李凛便把自己怎么观察,觉得那些地方不对细细说给云霁听。云霁边听边心惊,一边惊叹李凛的观察力,一边懊恼自己没注意周全。
“就是这些了。其实如果不是我先起了疑心,带着疑心去看,是不容易看出来的。”
“嗯,我知道了。”
“小纪,你留在宫里吃饭吧,今天烤鹿肉。”
“还是不要了,今日我爹也不用上朝,我难得见他,回去陪他吃午饭。”
“我还不是难得见到你。”李凛嘟囔着,站起来送她出去。
51
在长廊遇到带人回来的贤妃,一脸的落寞。
云霁忙施礼,“见过贤妃娘娘!”
“儿臣见过母妃。”
贤妃收起脸上的落寞,“是方小公子啊,太后时常念叨说方家的漂亮小子怎么不进宫来。”
“回贤妃娘娘,臣已去过了。”
按理,云霁是不能随意出入后宫的,不过她手头有李谪赐的腰牌,准她进来给李凛上课。宫中旧人也知道她时常在王府后宅穿行,一时也只是觉得方相公子受宠而已。
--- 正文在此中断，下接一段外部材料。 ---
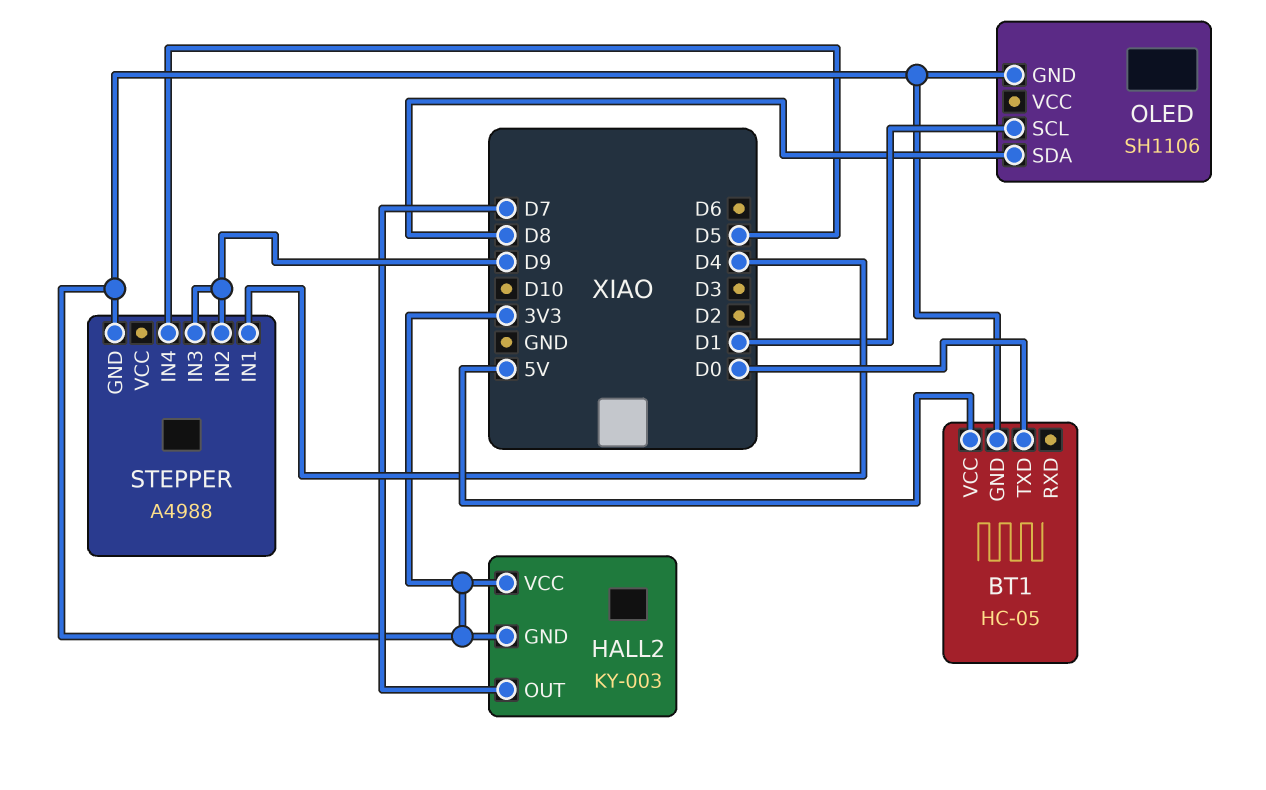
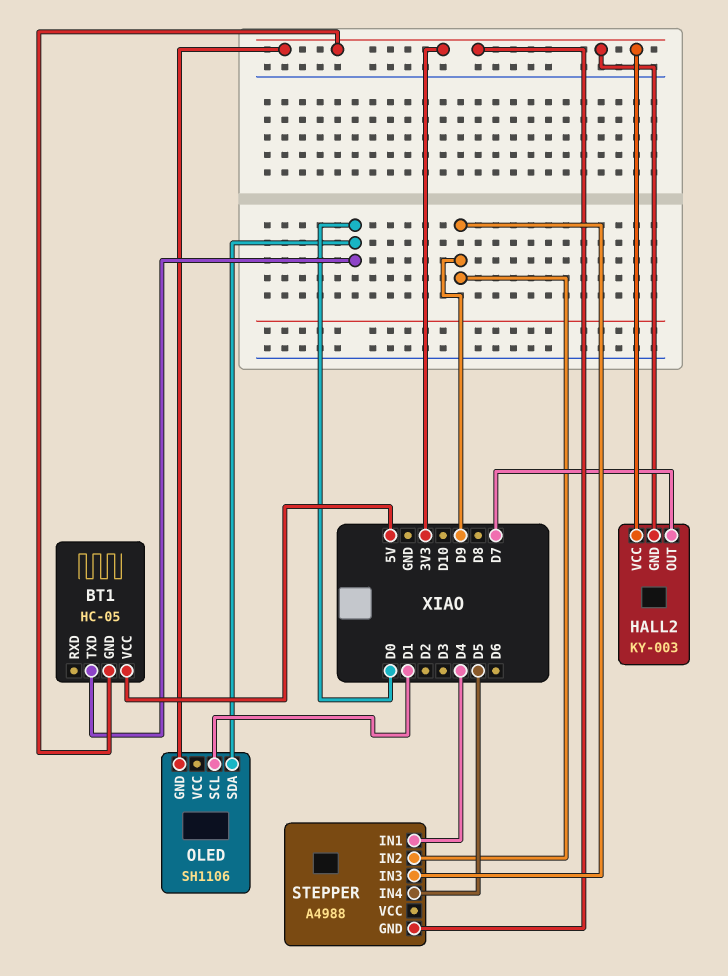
OLED pin SDA: D8 -> D0

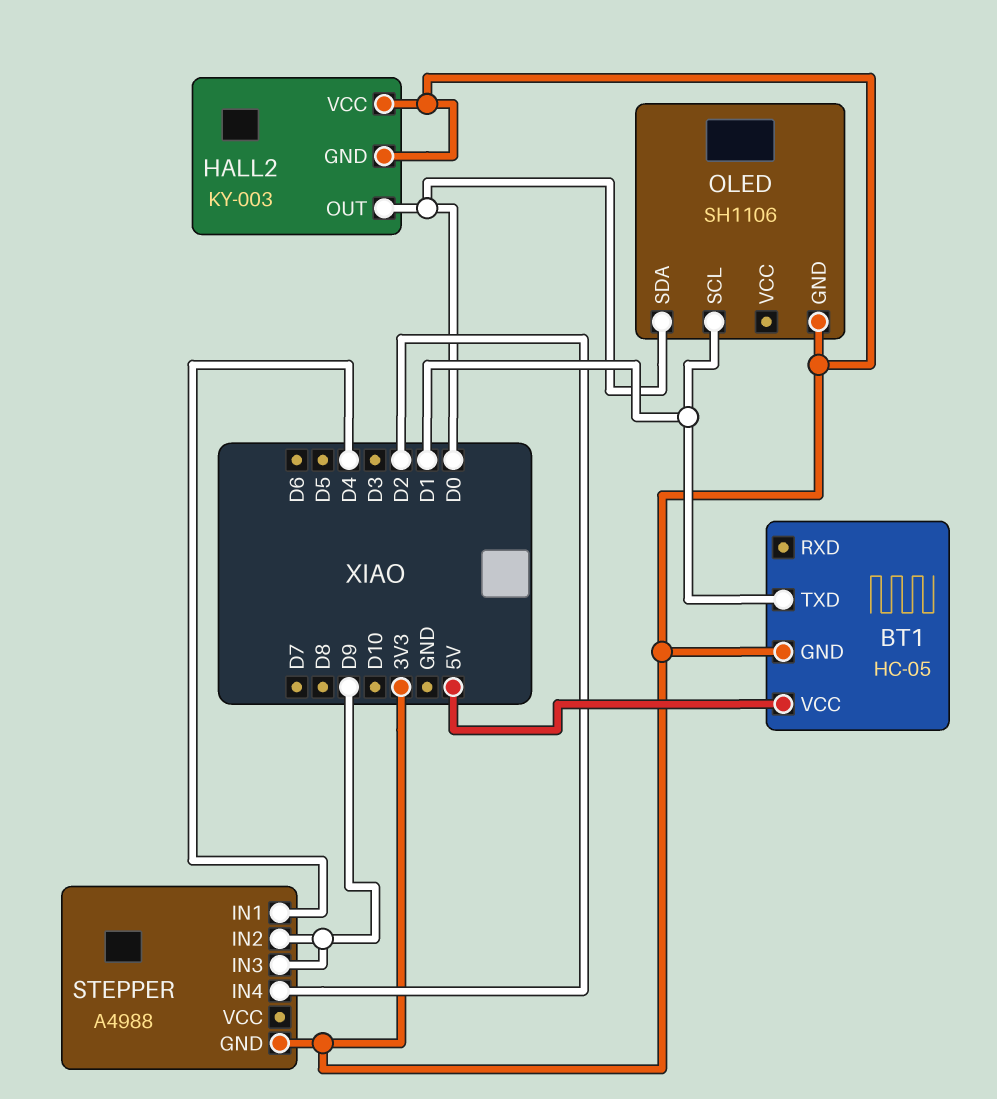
BT1 pin TXD: D0 -> D1
HALL2 pin OUT: D7 -> D0
STEPPER pin IN4: D5 -> D2

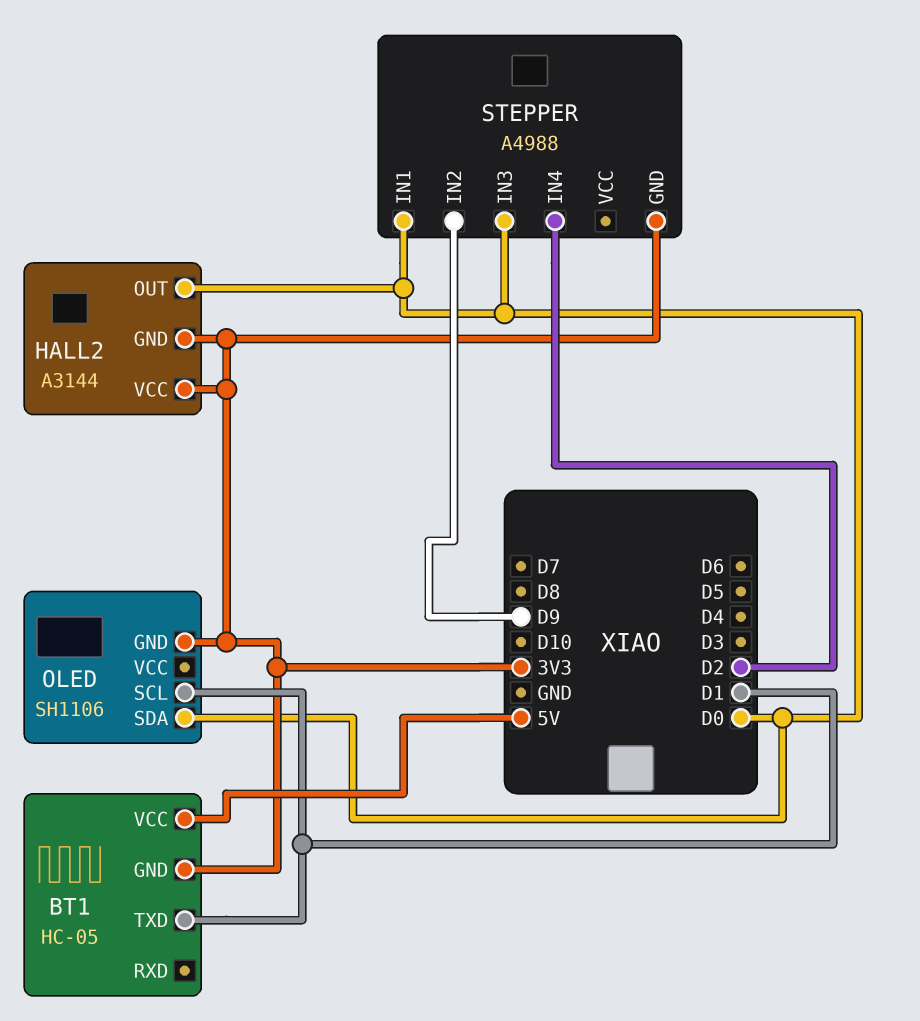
HALL2: KY-003 -> A3144
STEPPER pin IN1: D4 -> D0
STEPPER pin IN3: D9 -> D0

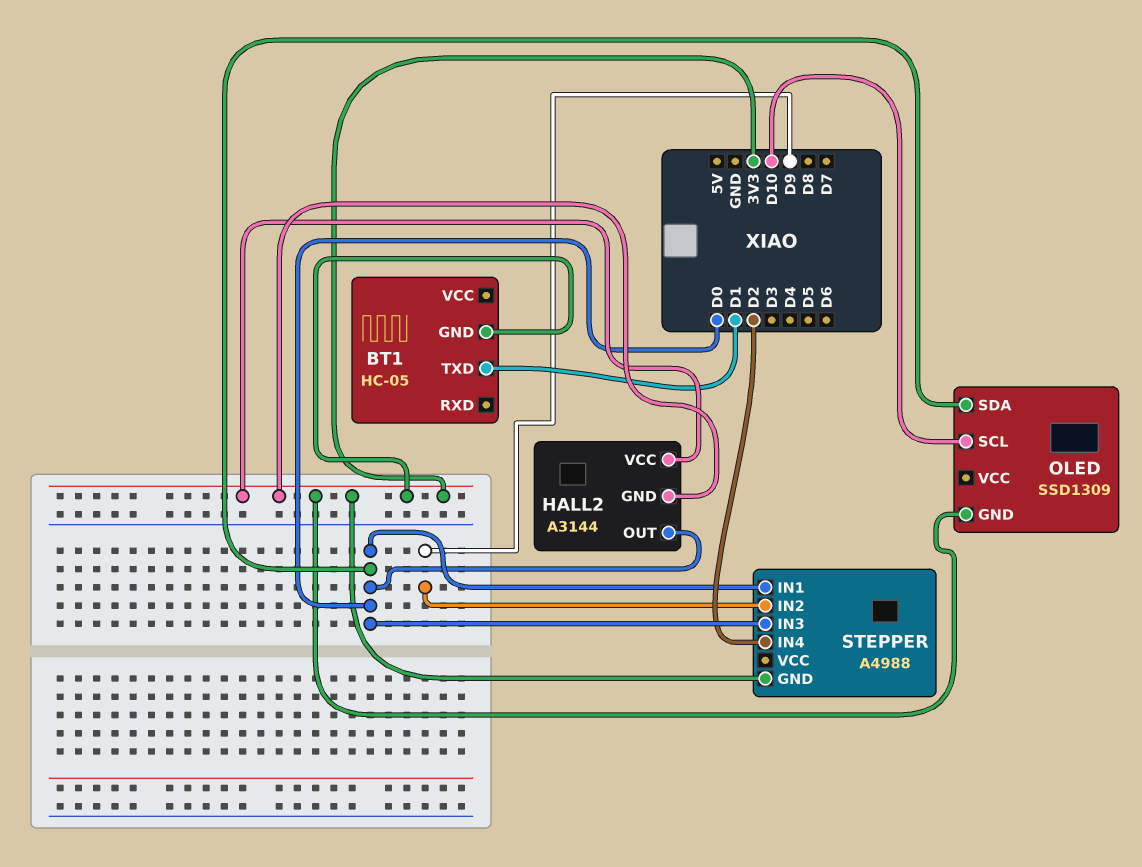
BT1 pin VCC: 5V -> none
OLED: SH1106 -> SSD1309
OLED pin SCL: D1 -> D10

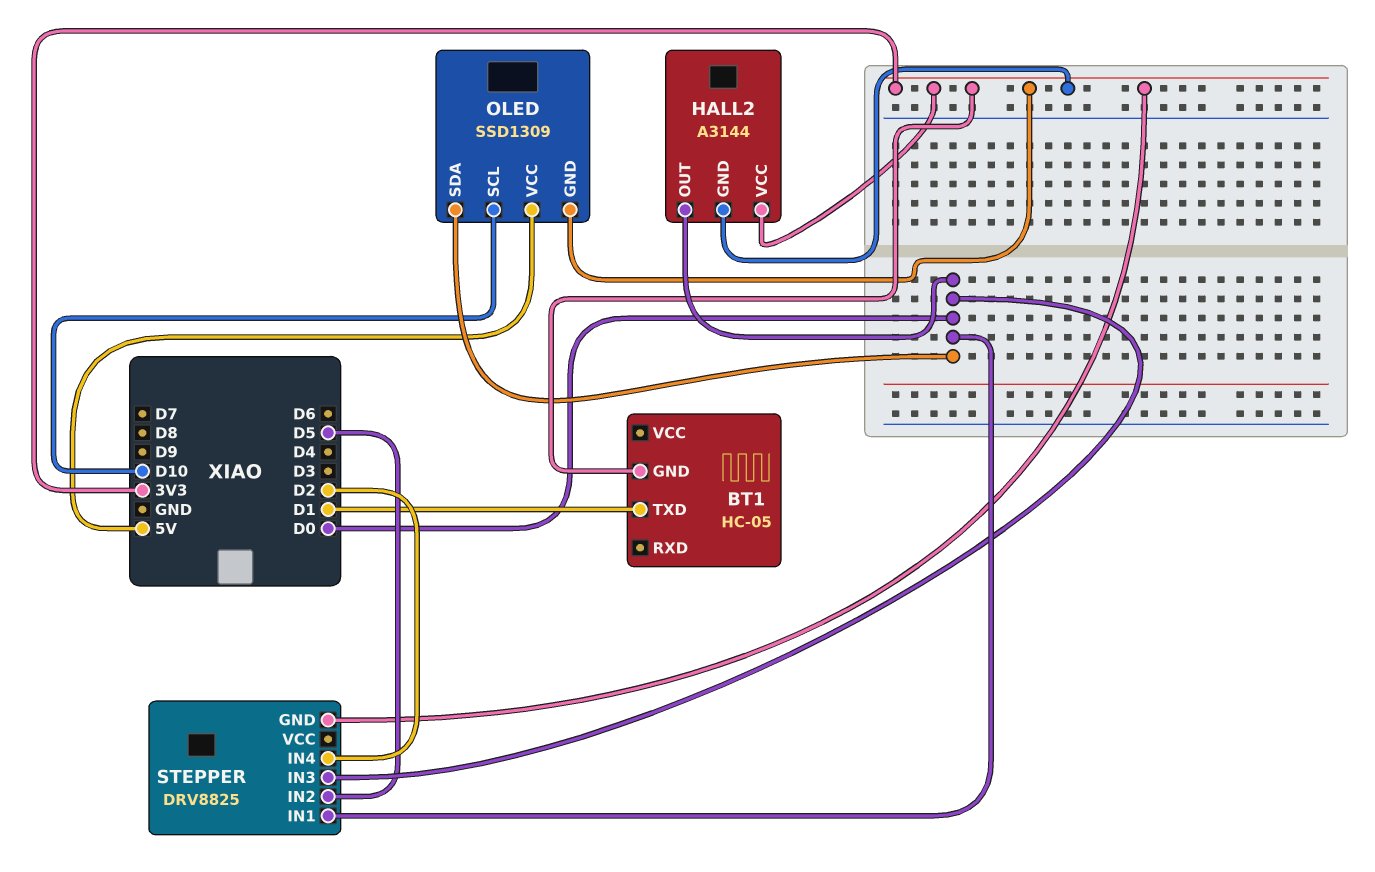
OLED pin VCC: none -> 5V
STEPPER: A4988 -> DRV8825
STEPPER pin IN2: D9 -> D5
“还未加冠,算小孩儿,来人,去包个红包给方公子。”贤妃笑着说。大儿子和方相公子交好,这也是一个资本。
“谢娘娘,愿娘娘芳华永驻。”云霁做个揖,笑嘻嘻把红包接过来揣进怀里。
她走出贤妃的拂花宫,瞟一眼原处的梅林。这会儿和蒋侯之女赏梅花的该是封了印的端帝陛下吧。她微微一哂,正如容愈所说,没什么人是不能利用的。出卖个色相,或者许个后位,就可以稳住蒋侯手上的人马,何乐而不为。看来这后冠是有主了。就不知要用什么名头让何府主动退这个亲了。
云霁加快脚步往宫门口去,没想到迎头撞上袖手而来的段康。她笑着说:“段公公,给您拜年了!”
段康当下愣住了,“你、你今儿怎么进宫了,北苑那伙人不是在回香居喝酒么?”
云霁拇指和食指伸到段康面前对搓,红包拿来!年我都给你拜了。
段康从袖里掏了个锦囊递过来,“哪,我刚收的。”
云霁当着他面拆开来看,是两颗龙眼大的珠子,不客气的一并揣起来,“公公真是水涨船高。恭喜发财,恭喜发财!”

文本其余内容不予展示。